People taking action to make a difference

Tony Thompson
Tony Thompson
MPR Photo/Jennifer Vogel

Cleaning up Minnesota's waters is a big, complicated task that involves state and national governments, huge industries, big science and big organizations. But it also can come down to individuals trying to make a difference in the community they live in, whether it's on a farm, near a lake or in City Hall. Here are snapshots of a handful of Minnesotans who are taking action.

TONY THOMPSON, FARMER NEAR WINDOM

Tony Thompson is part farmer and part philosopher. Though he raises corn and soybeans on his 3,000-acre farm, he uses conservation planting measures like "ridge till," which requires less fertilizer and holds more water than standard methods. He raises prairie seed, which he sells to nearby counties, and is fond of snorkeling in the small lake on his property.

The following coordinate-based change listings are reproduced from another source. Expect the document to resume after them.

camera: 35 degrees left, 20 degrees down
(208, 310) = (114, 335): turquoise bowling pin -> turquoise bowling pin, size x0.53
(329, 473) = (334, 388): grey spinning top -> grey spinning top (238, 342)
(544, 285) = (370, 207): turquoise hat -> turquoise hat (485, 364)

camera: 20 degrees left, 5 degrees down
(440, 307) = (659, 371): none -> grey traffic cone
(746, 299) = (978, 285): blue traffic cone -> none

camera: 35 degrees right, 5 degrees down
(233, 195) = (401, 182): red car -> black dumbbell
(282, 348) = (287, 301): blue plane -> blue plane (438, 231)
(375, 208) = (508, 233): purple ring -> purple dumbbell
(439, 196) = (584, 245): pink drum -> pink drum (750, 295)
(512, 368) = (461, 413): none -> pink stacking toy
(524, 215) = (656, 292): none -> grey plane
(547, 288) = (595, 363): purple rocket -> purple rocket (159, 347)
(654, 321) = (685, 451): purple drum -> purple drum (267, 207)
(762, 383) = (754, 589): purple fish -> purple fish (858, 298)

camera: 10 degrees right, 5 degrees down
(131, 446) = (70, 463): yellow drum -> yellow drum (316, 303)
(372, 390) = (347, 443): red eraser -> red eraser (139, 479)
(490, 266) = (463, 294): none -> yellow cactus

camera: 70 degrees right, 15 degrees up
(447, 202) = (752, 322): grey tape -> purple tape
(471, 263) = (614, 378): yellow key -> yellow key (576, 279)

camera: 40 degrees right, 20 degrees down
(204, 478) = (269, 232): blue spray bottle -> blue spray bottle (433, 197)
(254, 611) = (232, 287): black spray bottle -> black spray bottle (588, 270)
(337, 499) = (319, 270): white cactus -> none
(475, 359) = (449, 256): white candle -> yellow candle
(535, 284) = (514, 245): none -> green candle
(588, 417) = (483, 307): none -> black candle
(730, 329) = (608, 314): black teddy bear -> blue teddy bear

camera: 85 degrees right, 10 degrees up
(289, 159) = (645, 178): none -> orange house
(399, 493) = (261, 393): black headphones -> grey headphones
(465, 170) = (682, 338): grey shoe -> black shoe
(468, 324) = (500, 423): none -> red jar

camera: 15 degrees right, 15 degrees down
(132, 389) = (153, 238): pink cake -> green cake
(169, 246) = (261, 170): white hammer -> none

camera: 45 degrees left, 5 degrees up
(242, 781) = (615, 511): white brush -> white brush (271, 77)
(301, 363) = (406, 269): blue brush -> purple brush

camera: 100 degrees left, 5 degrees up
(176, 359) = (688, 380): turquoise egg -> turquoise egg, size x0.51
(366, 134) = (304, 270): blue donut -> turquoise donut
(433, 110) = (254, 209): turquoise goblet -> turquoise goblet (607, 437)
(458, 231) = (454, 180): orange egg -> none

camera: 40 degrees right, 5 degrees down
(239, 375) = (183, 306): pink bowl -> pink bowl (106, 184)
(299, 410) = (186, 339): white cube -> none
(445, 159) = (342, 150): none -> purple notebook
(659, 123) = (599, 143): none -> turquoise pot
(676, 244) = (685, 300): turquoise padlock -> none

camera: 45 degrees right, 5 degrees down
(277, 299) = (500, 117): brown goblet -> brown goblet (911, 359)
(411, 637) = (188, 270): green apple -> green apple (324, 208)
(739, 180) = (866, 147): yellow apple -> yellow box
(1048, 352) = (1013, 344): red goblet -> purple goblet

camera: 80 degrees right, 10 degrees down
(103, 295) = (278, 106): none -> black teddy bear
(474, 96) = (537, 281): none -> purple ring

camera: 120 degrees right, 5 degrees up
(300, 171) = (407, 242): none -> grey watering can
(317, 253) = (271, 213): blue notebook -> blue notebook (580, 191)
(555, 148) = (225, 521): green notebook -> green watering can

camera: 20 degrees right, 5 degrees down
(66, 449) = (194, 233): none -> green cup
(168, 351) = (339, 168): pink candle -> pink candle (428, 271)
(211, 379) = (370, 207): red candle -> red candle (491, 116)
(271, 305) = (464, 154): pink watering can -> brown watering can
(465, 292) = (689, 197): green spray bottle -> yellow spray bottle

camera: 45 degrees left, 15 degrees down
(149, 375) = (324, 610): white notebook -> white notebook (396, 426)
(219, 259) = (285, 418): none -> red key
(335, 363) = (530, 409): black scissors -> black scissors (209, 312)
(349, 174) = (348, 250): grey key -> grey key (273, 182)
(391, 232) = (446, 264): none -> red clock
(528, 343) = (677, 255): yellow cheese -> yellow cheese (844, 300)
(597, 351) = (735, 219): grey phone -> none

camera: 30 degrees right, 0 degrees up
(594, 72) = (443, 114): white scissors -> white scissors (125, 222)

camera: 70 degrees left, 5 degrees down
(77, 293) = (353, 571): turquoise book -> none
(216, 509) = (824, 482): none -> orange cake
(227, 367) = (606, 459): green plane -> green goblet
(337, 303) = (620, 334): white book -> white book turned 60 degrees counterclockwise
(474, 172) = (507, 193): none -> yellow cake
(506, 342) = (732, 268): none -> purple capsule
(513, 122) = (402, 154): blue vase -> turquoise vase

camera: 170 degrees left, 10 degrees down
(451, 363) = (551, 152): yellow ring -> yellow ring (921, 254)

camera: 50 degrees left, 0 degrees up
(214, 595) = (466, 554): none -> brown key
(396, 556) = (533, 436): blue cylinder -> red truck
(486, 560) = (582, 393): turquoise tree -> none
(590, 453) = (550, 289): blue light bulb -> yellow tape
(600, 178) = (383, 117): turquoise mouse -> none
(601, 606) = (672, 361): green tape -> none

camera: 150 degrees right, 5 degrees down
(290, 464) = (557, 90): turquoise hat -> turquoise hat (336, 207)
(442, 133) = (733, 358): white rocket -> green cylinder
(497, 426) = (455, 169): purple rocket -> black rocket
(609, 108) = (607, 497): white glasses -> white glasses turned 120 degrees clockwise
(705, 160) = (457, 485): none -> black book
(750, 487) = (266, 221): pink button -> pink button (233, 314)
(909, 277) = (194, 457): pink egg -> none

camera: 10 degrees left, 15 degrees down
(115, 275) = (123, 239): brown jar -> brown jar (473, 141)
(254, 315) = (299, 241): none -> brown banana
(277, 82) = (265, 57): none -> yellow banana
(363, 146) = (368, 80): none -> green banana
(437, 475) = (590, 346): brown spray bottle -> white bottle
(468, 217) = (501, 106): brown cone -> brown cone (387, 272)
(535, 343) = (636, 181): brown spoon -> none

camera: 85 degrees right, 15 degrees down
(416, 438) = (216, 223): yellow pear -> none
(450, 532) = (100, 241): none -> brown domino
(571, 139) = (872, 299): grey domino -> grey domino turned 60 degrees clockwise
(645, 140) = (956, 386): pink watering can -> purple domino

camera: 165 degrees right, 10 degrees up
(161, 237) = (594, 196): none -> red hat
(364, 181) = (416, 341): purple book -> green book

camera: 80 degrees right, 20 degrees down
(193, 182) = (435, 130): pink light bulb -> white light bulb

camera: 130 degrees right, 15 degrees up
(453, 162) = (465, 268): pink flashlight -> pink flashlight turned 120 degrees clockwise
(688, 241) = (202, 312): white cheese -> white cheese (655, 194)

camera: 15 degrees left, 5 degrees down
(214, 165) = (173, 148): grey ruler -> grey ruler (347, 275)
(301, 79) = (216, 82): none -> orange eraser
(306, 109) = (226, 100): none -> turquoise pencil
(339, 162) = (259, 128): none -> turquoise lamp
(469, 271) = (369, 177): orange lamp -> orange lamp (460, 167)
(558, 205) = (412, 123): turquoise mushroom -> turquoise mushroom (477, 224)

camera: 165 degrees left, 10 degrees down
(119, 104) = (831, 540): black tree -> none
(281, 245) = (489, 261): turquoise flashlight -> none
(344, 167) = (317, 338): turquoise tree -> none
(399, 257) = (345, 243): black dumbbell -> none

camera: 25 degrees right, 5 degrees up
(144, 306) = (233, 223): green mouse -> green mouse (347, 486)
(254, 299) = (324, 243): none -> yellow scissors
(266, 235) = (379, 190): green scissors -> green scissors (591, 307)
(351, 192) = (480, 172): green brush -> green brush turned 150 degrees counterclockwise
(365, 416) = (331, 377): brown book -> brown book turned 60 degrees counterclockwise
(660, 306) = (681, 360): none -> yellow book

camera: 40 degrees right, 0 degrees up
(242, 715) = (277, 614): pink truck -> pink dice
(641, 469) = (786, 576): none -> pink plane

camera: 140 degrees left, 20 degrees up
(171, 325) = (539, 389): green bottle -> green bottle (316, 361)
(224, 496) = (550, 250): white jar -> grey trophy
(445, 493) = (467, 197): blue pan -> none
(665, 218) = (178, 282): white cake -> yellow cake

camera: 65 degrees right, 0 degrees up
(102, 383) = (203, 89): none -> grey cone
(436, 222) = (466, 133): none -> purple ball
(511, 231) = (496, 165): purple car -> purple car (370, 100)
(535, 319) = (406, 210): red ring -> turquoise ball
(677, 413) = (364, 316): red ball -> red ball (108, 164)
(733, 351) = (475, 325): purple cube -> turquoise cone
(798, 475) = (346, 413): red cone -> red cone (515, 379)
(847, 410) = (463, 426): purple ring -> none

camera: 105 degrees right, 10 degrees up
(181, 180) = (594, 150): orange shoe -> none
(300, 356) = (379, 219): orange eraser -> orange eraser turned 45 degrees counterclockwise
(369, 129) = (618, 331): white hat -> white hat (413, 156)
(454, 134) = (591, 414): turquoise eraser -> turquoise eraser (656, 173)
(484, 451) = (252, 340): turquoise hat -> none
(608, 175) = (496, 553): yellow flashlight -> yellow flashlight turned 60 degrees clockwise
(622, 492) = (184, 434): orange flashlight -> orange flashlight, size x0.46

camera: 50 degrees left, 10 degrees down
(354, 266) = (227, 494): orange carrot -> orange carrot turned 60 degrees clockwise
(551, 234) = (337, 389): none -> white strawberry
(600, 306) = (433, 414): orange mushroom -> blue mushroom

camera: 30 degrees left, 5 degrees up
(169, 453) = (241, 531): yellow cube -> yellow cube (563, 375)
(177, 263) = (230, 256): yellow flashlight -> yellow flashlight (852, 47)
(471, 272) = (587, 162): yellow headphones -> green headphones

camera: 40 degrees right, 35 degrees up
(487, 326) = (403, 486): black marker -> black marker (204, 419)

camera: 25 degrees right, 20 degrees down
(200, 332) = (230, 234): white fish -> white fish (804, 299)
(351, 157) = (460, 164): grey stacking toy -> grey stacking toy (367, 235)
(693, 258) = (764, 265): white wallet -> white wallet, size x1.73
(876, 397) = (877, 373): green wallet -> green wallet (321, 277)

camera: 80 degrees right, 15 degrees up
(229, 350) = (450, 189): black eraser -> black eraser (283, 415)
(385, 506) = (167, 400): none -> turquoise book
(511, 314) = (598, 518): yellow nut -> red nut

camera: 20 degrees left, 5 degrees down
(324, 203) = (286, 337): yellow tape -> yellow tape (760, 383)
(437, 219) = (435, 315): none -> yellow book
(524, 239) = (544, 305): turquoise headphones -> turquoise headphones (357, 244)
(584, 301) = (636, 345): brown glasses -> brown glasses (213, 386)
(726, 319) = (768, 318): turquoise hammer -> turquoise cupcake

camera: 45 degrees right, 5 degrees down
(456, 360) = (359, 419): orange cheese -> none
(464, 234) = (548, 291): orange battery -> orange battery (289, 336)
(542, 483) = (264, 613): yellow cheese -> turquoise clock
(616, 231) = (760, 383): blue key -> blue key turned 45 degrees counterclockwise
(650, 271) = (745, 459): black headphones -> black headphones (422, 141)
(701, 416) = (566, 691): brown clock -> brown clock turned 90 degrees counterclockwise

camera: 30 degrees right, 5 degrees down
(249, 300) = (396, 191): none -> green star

"It's aesthetic and philosophical on one level," Thompson says. "On another level, I feel that I and many other farmers have a pretty powerful social responsibility. Almost everybody is upstream of somebody else, and I don't want my downstream neighbor to have trouble with pollutants or an abundance of water that might have been avoidable."

Thompson thinks society has reached a crossroads. "We're at the point at which any further improvement in ecological services or aesthetic benefits will come at a production cost," he says.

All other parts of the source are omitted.